Faculteit Engineering Technology

Afdeling Energy Technology (TFE)
Master opleiding Sustainable Energy Technology

In het kader van zijn/haar doctoraalopdracht zal

Garcia Peran, R. (Rita)

een voordracht houden getiteld:

Thermal models and multi-objective scheduling algorithm for heating system

Datum15-07-2025
Tijd14:00
ZaalHT500A

Samenvatting

As part of the ongoing energy transition, energy systems are becoming decentralized, dynamic and complex. To manage this complexity, Energy Management Systems are being developed to predict, plan and control energy assets. This master thesis addresses the prediction and planning of a decentralized heating system at Sparkling Projects, located within the Ecofactorij industrial site in the Netherlands.

The system under study consists of an electric boiler, a heat pump, a water buffer and an office building that acts as the heat consumer. The heat pump’s coefficient of performance is modeled as a function of outdoor temperature using polynomial regression and indoor temperature is predicted with a reduced-order multiple linear regression model that accounts for building thermal inertia, heat input, ambient conditions and unmodeled disturbances such as occupancy and solar gains.

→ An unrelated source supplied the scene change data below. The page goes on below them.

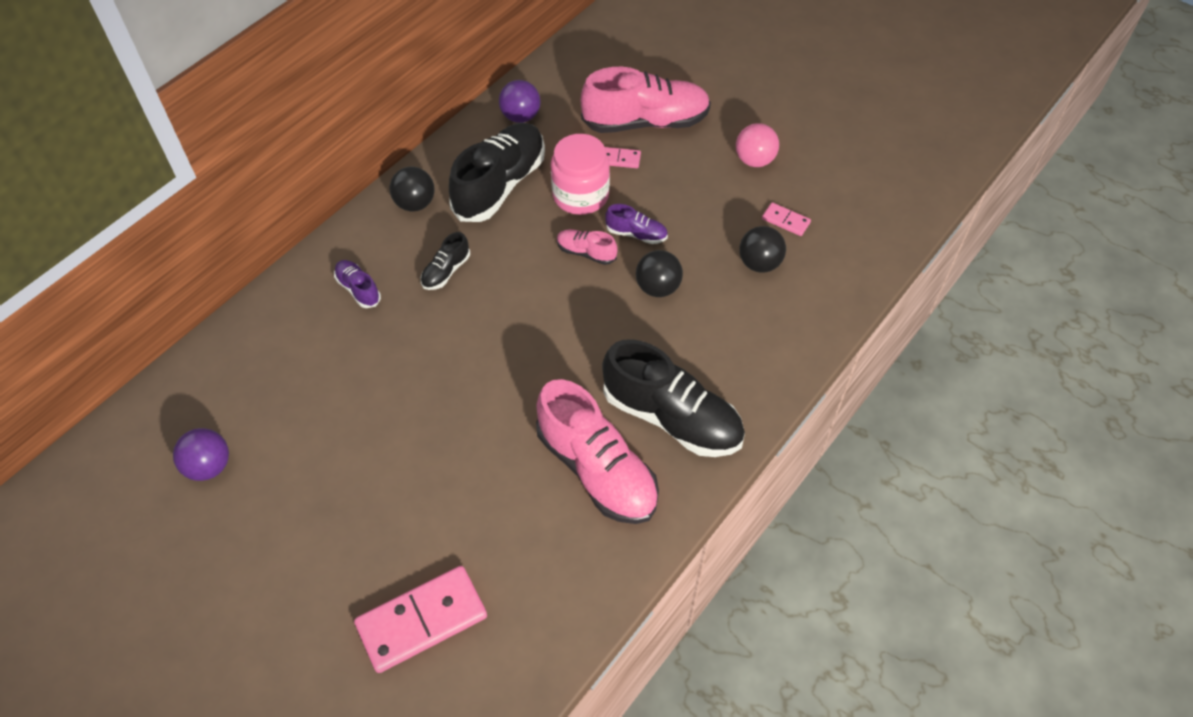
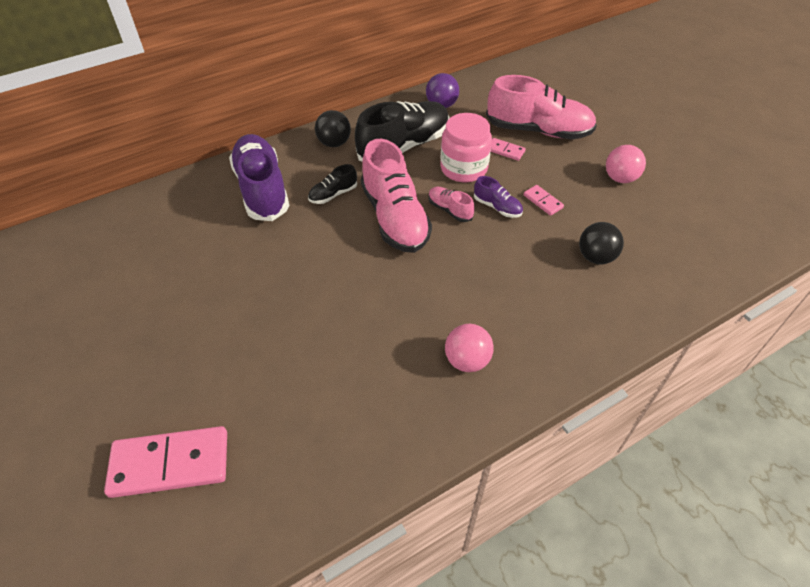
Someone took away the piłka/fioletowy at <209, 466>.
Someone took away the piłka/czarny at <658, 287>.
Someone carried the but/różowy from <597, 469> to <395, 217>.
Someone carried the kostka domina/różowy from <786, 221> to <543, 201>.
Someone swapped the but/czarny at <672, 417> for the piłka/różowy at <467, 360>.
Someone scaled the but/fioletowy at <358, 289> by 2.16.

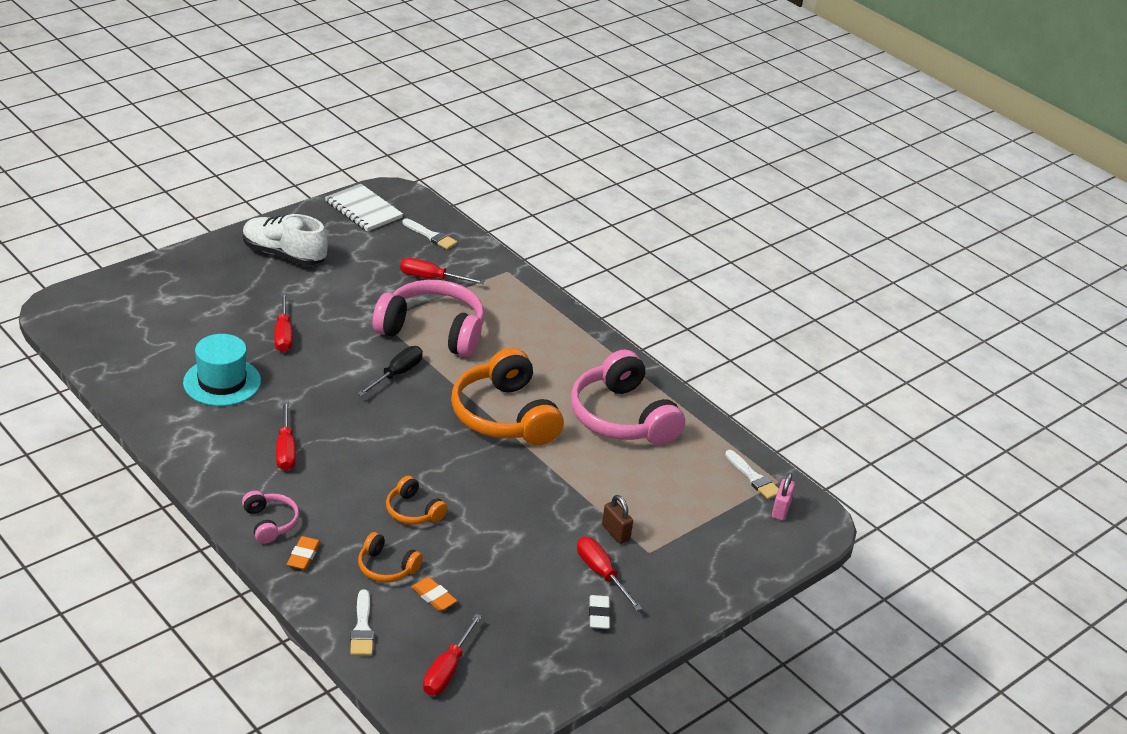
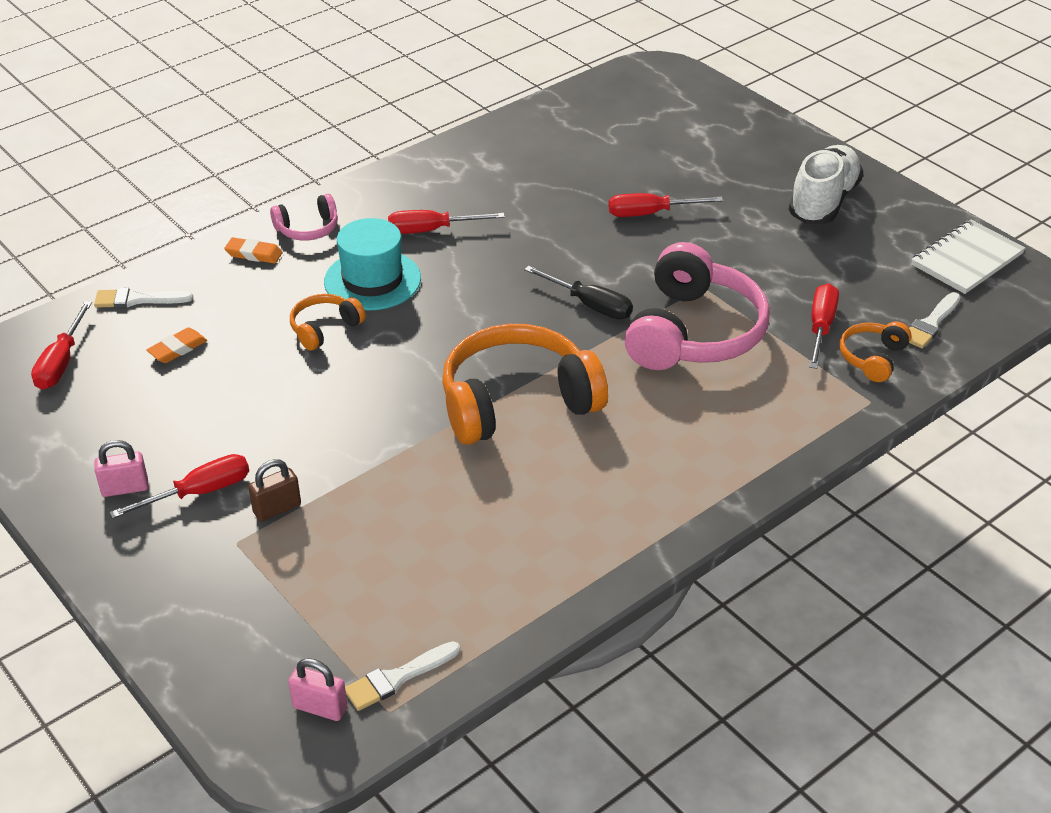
Someone took away the słuchawki/różowy at <622, 417>.
Someone carried the kapelusz/turkusowy from <222, 382> to <372, 280>.
Someone carried the słuchawki/pomarańczowy from <386, 567> to <872, 358>.
Someone swapped the gumka do mazania/biały at <599, 615> for the kłódka/różowy at <125, 488>.
Someone rotated the śrubokręt/czerwony at <447, 670> by 105 degrees counterclockwise.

These models are integrated into a two-stage scheduling framework. The first stage forecasts the heat demand required to meet comfort setpoints from predicted outdoor temperature, while the second stage solves a mixed-integer optimization problem that respects system constraints, power and energy balances and an objective function with adjustable weighting factors for economic performance, sustainability and user comfort. Several combinations of these weightings define different operating strategies.

Simulation scenarios vary outdoor temperature, PV capacity, electricity prices and emission factors and key performance indicators such as total energy cost, CO₂ emissions, comfort violations, maximum grid import/export and PV utilization are calculated for each case. The baseline strategies, named Comfort, Economic and Sustainable, validate the algorithm, while hybrid strategies illustrate trade-offs. Results show that the multi-objective strategy “Sustainable-Economic,” which excludes a comfort weight, performs worse than both the “Balanced” and “Sustainable-Focused” objectives, which yield identical outcomes.

A sensitivity analysis examines how indoor temperature setpoints and flexibility levels affect performance. A setpoint of 21 °C provides the best compromise between comfort, costs, productivity and carbon emissions, while a flexibility factor of 50 % offers the most favorable trade-off in energy cost and emissions.